The responsibility of managing key student and management support service processes on a day-to-day basis rests with department directors and area managers. Many of the student and administrative support processes are supported by Jenzabar, an integrated information management system. User departments, such as Admissions, Financial Aid, Registrar, Business Office, Development, and Student Life maintain the integrated information management database supported by Information Services. The integrated information system also incorporates certain learning functions in an electronic format. For example, faculty are able to post syllabi, assignments, and grades, all of which their students may access. In addition, students access their information in the system for student billing and account records. The system tracks students from a prospective student level through graduation and beyond as alumni.  Training in the integrated system involves more than one person in each user department and their respective module expert.
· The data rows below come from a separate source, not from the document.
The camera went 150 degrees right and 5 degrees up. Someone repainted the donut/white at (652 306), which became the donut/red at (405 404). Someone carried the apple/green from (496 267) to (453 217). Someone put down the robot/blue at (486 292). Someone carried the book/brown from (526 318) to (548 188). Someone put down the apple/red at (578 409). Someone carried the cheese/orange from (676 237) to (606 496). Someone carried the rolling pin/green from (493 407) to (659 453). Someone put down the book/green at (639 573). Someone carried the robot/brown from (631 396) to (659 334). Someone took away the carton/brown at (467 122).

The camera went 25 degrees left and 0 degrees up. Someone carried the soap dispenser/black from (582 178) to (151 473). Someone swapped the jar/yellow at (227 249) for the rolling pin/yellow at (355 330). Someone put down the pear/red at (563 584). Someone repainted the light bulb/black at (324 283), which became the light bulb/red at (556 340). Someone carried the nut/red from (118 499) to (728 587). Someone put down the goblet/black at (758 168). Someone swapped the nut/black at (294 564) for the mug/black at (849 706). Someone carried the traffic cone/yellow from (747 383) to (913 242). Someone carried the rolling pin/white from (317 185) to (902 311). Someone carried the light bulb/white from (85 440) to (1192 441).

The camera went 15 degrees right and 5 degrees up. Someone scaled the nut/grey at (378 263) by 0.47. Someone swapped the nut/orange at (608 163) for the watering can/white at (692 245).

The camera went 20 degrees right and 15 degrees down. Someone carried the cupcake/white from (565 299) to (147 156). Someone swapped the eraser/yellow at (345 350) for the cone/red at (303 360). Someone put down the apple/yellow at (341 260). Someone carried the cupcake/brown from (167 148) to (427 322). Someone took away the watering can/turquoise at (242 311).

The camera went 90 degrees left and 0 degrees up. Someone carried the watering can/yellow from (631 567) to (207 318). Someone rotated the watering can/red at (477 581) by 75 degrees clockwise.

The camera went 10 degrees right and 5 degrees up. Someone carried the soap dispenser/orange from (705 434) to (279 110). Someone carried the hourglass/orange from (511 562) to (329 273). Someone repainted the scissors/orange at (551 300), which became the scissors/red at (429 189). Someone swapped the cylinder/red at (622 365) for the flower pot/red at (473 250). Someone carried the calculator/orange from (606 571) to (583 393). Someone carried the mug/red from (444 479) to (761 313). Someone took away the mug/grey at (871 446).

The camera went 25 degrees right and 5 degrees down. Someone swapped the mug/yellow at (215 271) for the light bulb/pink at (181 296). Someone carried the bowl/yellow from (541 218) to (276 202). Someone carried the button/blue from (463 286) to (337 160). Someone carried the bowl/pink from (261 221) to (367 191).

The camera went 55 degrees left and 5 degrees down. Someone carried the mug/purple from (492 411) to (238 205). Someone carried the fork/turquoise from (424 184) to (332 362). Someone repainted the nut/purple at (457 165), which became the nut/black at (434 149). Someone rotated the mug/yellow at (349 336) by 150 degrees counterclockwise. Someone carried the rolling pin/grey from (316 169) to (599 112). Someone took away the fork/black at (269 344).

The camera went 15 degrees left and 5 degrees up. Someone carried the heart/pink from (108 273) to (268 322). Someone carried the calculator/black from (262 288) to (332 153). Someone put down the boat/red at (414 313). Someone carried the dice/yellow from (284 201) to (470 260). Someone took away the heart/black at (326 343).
Information Services staff are trained in the system and, together with user department personnel, receive ongoing training including attendance at an annual users conference.

User committees, both formal and ad hoc, review processes and systems to resolve issues or to improve effectiveness. The level of cooperation, collaboration, and teamwork is very good among system users and ad hoc committees work to quickly resolve minor problems or issues with processes or systems improvements. This empowers users to operate efficiently and effectively and, unless there is a significant policy change, to operate without direct supervision of upper management.  There is also a Process Improvement Team, composed of representatives of all user departments, which meets on a weekly basis.  The Process Improvement Team coordinates efforts on larger issues and projects which impact more than one user department. Several of the team members have received process improvement training (Lean Thinking) and use those skills in resolving issues presented to the team.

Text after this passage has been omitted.